Improved Cycling Stability and Fast Charge-Discharge Performance of Cobalt-Free Lithium-Rich Oxides by Magnesium-Doping.

Abstract

Layered Li-rich, Co-free, and Mn-based cathode material, Li1.17Ni0.25-xMn0.58MgxO2 (0 ≤ x ≤ 0.05), was successfully synthesized by a coprecipitation method. All prepared samples have typical Li-rich layered structure, and Mg has been doped in the Li1.17Ni0.25Mn0.58O2 material successfully and homogeneously. The morphology and the grain size of all material are not changed by Mg doping. All materials have a estimated size of about 200 nm with a narrow particle size distribution.

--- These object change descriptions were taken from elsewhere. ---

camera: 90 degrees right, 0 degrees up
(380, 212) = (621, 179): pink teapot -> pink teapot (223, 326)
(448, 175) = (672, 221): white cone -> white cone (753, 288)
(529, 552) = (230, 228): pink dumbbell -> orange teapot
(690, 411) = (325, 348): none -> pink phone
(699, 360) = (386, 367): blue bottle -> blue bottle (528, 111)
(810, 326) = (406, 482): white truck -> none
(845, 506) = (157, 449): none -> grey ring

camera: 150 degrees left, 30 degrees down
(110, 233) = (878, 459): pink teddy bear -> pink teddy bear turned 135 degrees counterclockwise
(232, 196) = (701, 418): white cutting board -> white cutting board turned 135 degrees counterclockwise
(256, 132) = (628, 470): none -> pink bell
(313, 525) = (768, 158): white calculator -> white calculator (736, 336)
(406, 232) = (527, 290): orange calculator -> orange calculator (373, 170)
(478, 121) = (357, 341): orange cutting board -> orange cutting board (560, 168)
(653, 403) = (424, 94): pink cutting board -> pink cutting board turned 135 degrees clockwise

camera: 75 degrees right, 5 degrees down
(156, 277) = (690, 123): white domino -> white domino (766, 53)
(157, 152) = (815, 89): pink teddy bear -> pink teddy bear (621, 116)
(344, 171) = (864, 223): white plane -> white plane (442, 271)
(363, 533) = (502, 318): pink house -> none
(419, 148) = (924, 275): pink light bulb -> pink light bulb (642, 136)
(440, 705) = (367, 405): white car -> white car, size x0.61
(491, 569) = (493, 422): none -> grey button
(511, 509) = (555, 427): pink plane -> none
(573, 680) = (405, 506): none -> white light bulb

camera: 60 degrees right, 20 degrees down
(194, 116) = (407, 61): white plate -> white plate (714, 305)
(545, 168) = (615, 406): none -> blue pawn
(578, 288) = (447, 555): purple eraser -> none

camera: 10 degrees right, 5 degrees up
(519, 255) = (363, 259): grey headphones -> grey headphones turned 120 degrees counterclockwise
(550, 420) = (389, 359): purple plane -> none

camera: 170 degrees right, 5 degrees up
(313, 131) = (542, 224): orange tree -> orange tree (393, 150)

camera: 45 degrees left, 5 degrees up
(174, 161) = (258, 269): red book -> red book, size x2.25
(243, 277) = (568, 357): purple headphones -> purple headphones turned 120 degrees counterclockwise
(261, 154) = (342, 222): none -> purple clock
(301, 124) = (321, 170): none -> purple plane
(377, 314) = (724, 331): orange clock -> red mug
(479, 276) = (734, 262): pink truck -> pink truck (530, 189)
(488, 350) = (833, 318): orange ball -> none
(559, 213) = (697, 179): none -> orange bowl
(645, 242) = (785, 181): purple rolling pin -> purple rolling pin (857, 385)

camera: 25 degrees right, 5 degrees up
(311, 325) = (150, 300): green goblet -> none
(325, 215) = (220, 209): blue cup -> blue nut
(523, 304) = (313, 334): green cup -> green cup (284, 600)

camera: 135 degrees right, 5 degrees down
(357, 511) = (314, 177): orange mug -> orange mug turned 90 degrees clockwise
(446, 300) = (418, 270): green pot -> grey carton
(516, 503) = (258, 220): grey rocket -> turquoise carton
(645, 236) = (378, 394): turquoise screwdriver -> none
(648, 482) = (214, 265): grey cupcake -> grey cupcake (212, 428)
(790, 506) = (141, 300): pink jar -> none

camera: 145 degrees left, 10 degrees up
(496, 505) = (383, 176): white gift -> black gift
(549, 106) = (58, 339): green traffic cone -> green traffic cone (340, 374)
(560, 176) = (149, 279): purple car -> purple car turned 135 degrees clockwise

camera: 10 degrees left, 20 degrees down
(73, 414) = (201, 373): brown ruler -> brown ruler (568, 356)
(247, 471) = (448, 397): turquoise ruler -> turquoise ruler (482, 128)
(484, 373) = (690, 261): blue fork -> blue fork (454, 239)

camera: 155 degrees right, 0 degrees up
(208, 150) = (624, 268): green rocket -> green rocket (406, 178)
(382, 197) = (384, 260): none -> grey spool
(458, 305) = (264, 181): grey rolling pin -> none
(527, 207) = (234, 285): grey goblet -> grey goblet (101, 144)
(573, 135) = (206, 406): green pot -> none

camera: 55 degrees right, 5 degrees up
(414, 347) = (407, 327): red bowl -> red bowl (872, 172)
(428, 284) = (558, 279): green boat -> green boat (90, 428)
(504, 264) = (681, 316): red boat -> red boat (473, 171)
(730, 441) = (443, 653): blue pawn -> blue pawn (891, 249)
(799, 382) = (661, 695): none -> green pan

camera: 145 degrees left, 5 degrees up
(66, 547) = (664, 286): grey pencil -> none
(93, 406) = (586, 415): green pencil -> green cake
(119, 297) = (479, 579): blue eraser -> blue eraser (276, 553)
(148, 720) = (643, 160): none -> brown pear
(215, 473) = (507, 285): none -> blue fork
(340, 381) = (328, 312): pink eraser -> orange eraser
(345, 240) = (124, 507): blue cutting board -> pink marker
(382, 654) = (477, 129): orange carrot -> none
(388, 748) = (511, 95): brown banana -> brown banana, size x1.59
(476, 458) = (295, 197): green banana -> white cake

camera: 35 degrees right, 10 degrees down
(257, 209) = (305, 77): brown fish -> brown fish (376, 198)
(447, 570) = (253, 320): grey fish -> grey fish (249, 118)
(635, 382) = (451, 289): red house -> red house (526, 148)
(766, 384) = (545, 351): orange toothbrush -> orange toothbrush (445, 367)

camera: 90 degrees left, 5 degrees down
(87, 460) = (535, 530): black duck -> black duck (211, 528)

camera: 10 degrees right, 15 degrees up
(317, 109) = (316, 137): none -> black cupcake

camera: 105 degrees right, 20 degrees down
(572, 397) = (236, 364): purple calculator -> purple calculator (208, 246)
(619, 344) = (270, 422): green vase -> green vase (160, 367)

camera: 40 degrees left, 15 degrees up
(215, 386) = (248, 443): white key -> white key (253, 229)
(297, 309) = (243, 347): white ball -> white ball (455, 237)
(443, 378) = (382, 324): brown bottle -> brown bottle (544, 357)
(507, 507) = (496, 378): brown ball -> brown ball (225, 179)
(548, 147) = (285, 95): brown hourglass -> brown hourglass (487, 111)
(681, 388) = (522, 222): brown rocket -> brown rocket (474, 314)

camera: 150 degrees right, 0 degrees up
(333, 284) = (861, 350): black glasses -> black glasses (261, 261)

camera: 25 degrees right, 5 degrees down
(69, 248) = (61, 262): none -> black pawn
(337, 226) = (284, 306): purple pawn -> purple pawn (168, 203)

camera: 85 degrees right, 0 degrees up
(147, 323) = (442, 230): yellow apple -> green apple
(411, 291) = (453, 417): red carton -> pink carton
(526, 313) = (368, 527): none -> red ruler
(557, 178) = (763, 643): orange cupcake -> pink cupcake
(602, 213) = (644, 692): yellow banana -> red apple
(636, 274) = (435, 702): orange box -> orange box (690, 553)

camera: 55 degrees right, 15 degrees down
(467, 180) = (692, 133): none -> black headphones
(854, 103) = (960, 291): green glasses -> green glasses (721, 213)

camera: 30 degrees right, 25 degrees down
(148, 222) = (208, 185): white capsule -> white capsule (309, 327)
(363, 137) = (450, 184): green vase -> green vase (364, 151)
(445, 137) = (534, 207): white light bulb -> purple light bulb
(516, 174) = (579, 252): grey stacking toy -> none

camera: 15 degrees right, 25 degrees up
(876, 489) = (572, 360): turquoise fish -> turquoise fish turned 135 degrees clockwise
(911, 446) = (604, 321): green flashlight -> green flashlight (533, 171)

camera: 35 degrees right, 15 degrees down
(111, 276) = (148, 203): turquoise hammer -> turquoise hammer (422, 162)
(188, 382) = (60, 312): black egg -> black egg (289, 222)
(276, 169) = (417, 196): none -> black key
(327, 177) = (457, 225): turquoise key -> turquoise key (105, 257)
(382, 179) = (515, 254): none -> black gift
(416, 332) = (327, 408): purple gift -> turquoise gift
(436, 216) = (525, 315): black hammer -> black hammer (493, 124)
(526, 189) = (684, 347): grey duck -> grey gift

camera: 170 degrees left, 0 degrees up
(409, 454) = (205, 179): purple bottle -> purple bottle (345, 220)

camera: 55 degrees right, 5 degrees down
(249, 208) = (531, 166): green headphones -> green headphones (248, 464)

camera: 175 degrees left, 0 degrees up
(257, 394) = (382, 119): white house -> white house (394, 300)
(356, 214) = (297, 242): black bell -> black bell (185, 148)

The electrochemical property results show that Li1.17Ni0.25-xMn0.58MgxO2 (x = 0.01 and 0.02) electrodes exhibit higher rate capability than that of the pristine one. Li1.17Ni0.25-xMn0.58MgxO2 (x = 0.02) indicates the largest reversible capacity of 148.3 mAh g-1 and best cycling stability (capacity retention of 95.1%) after 100 cycles at 2C charge-discharge rate. Li1.17Ni0.25-xMn0.58MgxO2 (x = 0.02) also shows the largest discharge capacity of 149.2 mAh g-1 discharged at 1C rate at elevated temperature (55 °C) after 50 cycles. The improved electrochemical performances may be attributed to the decreased polarization, reduced charge transfer resistance, enhanced the reversibility of Li+ ion insertion/extraction, and increased lithium ion diffusion coefficient. This promising result gives a new understanding for designing the structure and improving the electrochemical performance of Li-rich cathode materials for the next-generation lithium-ion battery with high rate cycling performance.